Its entire engine, Agnilet, is one piece of hardware from start to finish and has zero assembled parts.

"We don’t think anyone in the world has ever pushed 3D printing of a rocket engine to this extent, and we couldn’t be happier to have conceived, designed, realised and test fired this engine fully in India,” said Srinath Ravichandran, CEO and co-founder of Agnikul Cosmos.

Print perfect
 
> In September 2020, Hyderabad-based space start-up Skyroot Aerospace unveiled its fully 3D printer cryogenic rocket engine. Called Dhawan-I, it is yet to be tested. The engine will be used to power Skyroot’s built-from-scratch rocket, Vikram-II

> SpaceX and the National Aeronautics and Space Administration (NASA) have been experimenting with 3D printing parts of their engines


Rocket engines usually have hundreds of parts – injectors to inject fuel into the engine; cooling channels to cool the engine; the igniter for the propellants, and so on. Agnilet was designed in such a manner so as to encapsulate all of these into just one piece of hardware. This automates the making of an entire engine, said Ravichandran.

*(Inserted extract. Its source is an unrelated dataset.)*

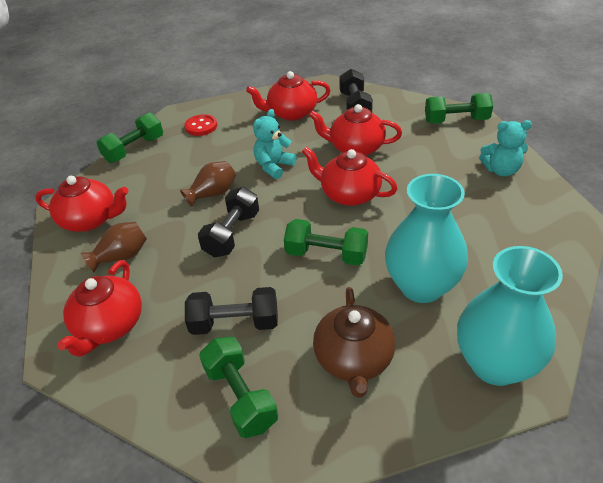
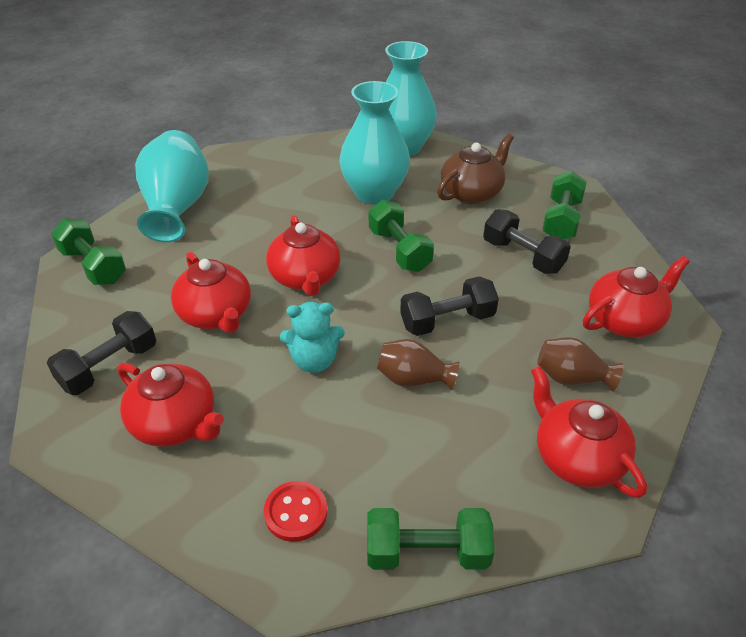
camera: 135 degrees left, 0 degrees up
(501, 170) = (177, 208): turquoise teddy bear -> turquoise vase

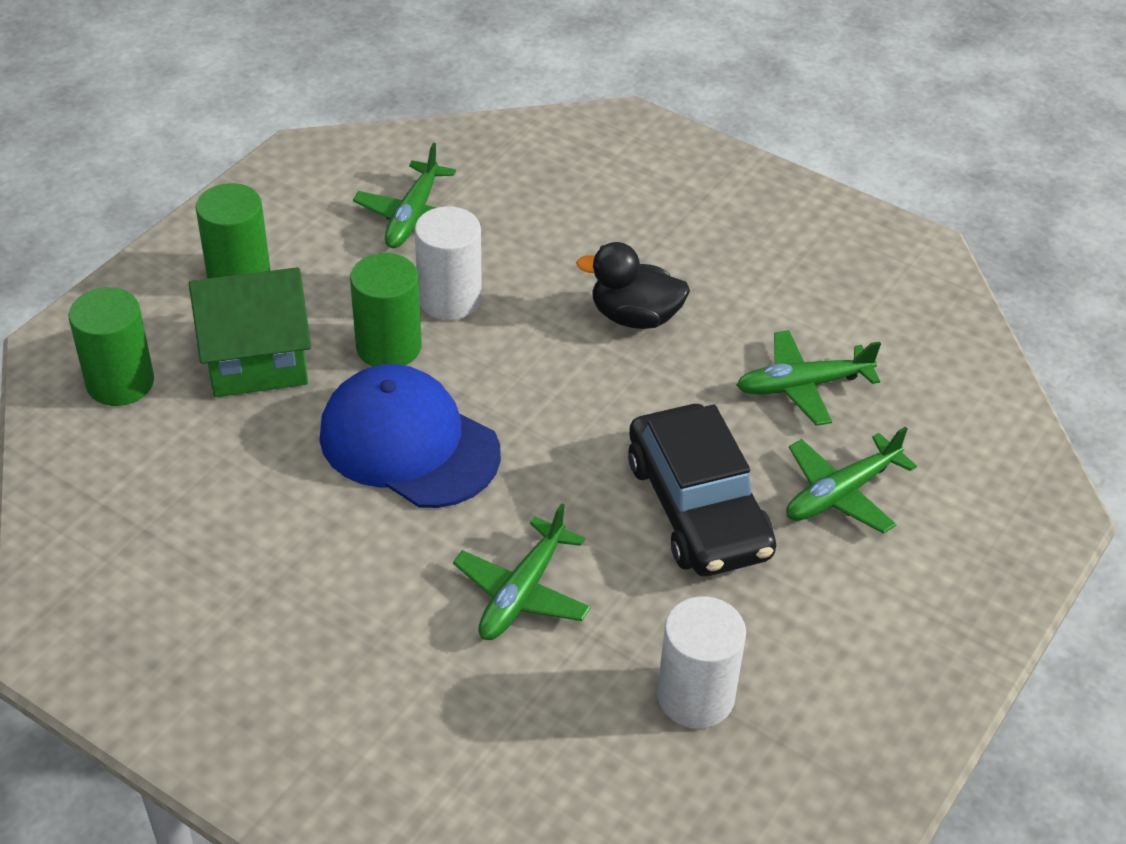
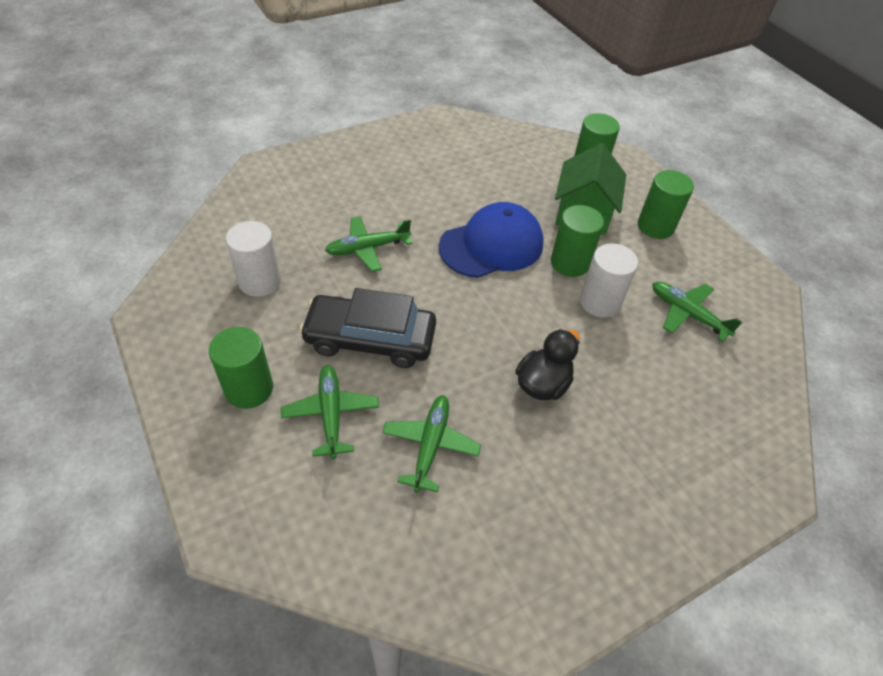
camera: 115 degrees right, 5 degrees up
(522, 592) = (368, 248): green plane -> green plane turned 75 degrees counterclockwise
(879, 596) = (249, 389): none -> green cylinder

“From Agnikul’s operations standpoint, we are relieved that we would not have to track or manufacture numerous parts to realise a rocket engine from now on,” said Moin SPM, cofounder and COO of Agnikul Cosmos. “All that remains after printing is bare minimum post processing after which the engine can directly be assembled in our launch vehicle,” he added.

Agnikul, which was founded in 2017, has been testing engines at a smaller scale, or those that were not 100 per cent additively manufactured, since September 2018. This is the first time the company has demonstrated firing of a semi-cryogenic fully 3D printed rocket engine.